Sorry, I know you mean well and wouldn't "complain for the sake of
complaining".  But it doesn't come off as a serious argument.

>> In fact, the old code was still essentially doing the same
>> thing, but in the form of some ugly shell code buried in a
>> configure.ac and not even in the makefile itself.
>
>
> That's not "essentially the same thing" at all.

Hmm--I think I was imprecise here so maybe we're not talking about the
same thing.  All I meant was that the resulting make rules are exactly
the same.  All that's changed is how they're presented.  I'm replacing
this:

    DEP_FILE="$SAGE_ROOT/build/pkgs/$PKG_NAME/dependencies"
    TYPE=`cat "$SAGE_ROOT/build/pkgs/$PKG_NAME/type"`
    if [ -f "$DEP_FILE" ]; then
        # DEPS is first line of $DEP_FILE with some modifications:
        # - start with a single space
        # - the # symbol is treated as comment which is removed
        # - lower-case words "foo" are replaced by "$(inst_foo)"
        DEPS=`sed 's/^ */ /; s/ *#.*//; s/ \([a-z0-9][a-z0-9_]*\)/
$(inst_\1)/g; q' $DEP_FILE`
<...snip dozens of lines of unrelated stuff...>
    else
        # Normal Sage packages
        echo >&7 "\$(INST)/$PKG_VERSION:$DEPS"
        echo >&7 "  +\$(A""M_V_at)sage-logger -p '\$(SAGE_SPKG)
$PKG_VERSION' '\$(SAGE_LOGS)/$PKG_VERSION.log'"
        echo >&7

        # Add a target with just the bare package name for "sage -i"
        echo >&7 "$PKG_NAME: \$(INST)/$PKG_VERSION"
        echo >&7

        # Add a target to remove the "installed" file for "sage -f"
        echo >&7 "$PKG_NAME-clean:"
        echo >&7 "  rm -f \$(INST)/$PKG_VERSION"
        echo >&7

with this:

define NORMAL_PACKAGE_templ
$$(INST)/$(1)-$$(vers_$(1)): $$(foreach dep,$$(deps_$(1)),$$(inst_$$(dep)))
    +$(AM_V_at)sage-logger -p '$(SAGE_SPKG) $(1)-$$(vers_$(1))'
'$(SAGE_LOGS)/$(1)-$$(vers_$(1)).log'

$(1): $$(INST)/$(1)-$$(vers_$(1))

$(1)-clean:
    rm -rf $$(INST)/$(1)-$$(vers_$(1))
endef

$(foreach pkgname,$(NORMAL_PACKAGES),\
    $(eval $(call NORMAL_PACKAGE_templ,$(pkgname))))


I will gladly admit that the latter isn't very pretty.

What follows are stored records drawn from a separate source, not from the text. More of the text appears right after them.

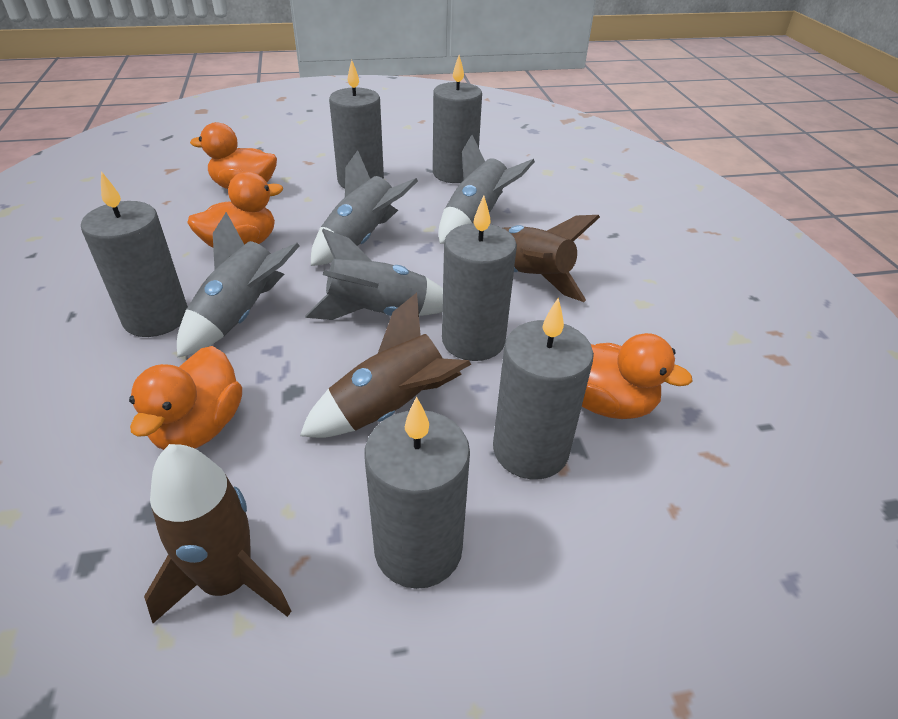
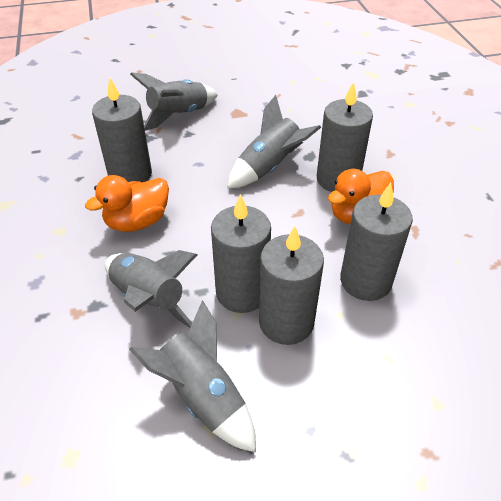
brown rocket: 3 -> 0
grey candle: 6 -> 5
orange duck: 4 -> 2

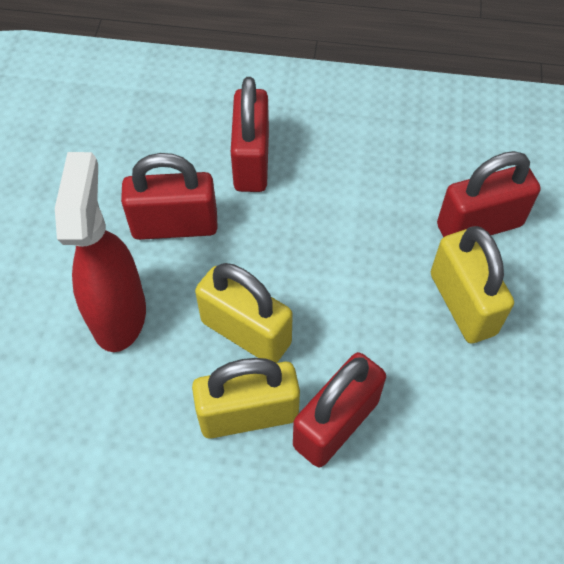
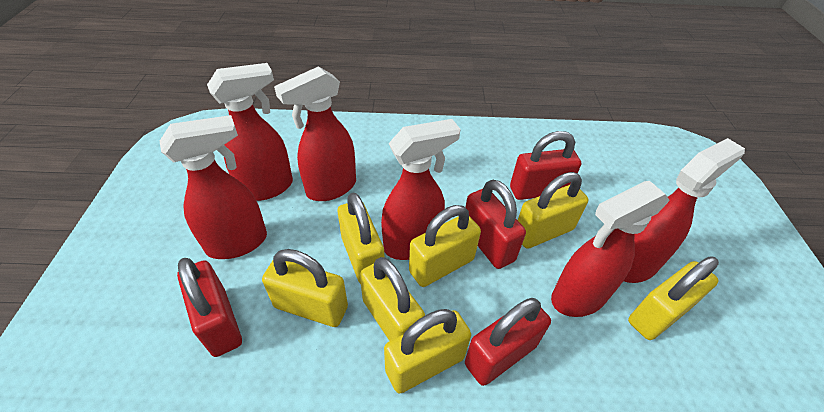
red spray bottle: 1 -> 6
yellow padlock: 3 -> 7

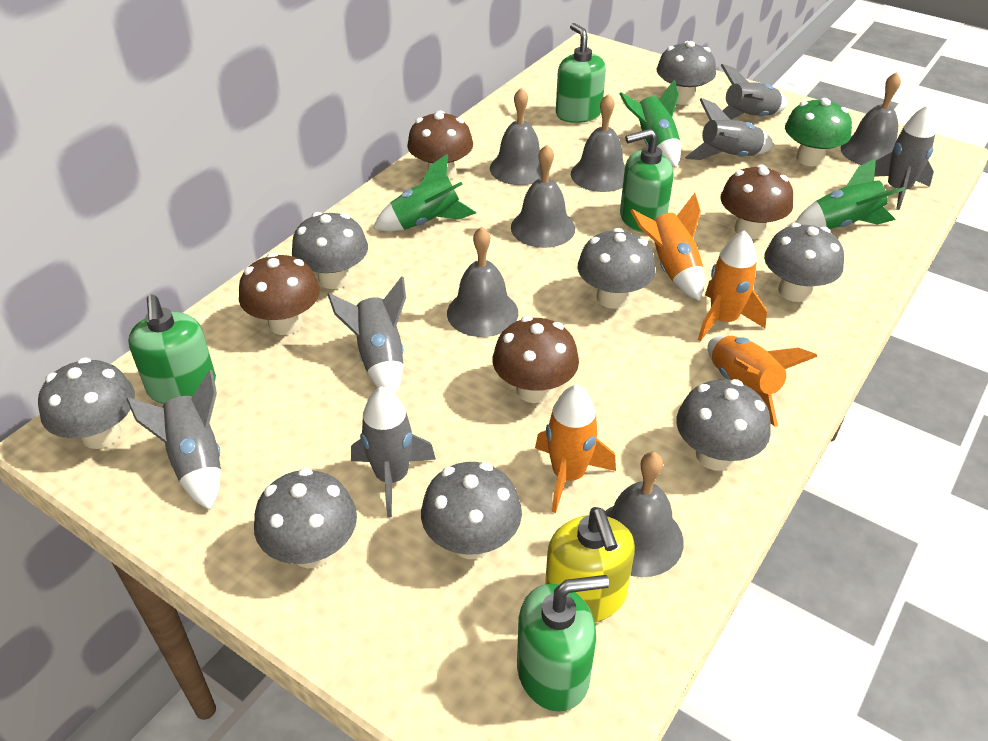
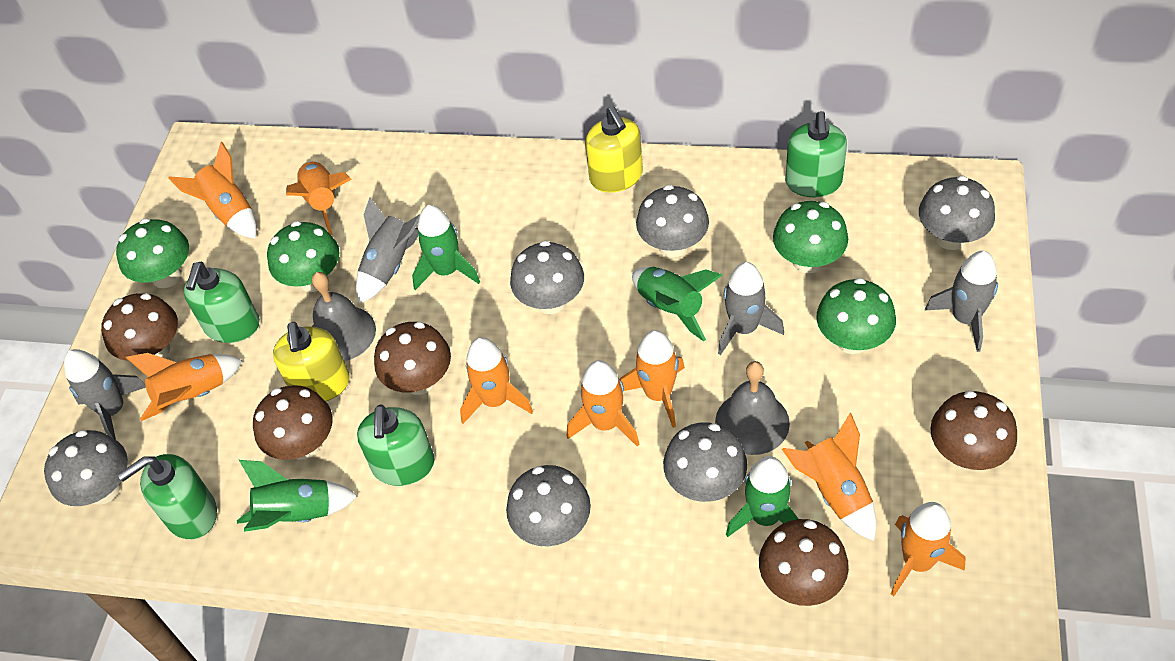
brown mushroom: 4 -> 5
green mushroom: 1 -> 4
green rocket: 3 -> 4
grey bell: 6 -> 2
grey mushroom: 8 -> 6
grey rocket: 6 -> 4
orange rocket: 4 -> 8
yellow soap dispenser: 1 -> 2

The worst
aspect is the need to escape dollar signs some times as $$ (why--*why*
does make use $ when it also tends to involve shell code which also
uses $--surely they could have used a different character).

That said, the former shell code also needs to escape some dollar
signs, albeit with \$.  Just as much potential there for mistakes and
unclarity.


>> An apt analogy
>> would be a web server generating HTML by printf statements versus
>> using a template format intended for HTML.
>
>
> That web server would still serve plain HTML in the end, so the analogy
> doesn't work. I have nothing against templates or auto-generating stuff.
> What I dislike with the Makefile is that the templates are in the end
> product instead of in an intermediate step.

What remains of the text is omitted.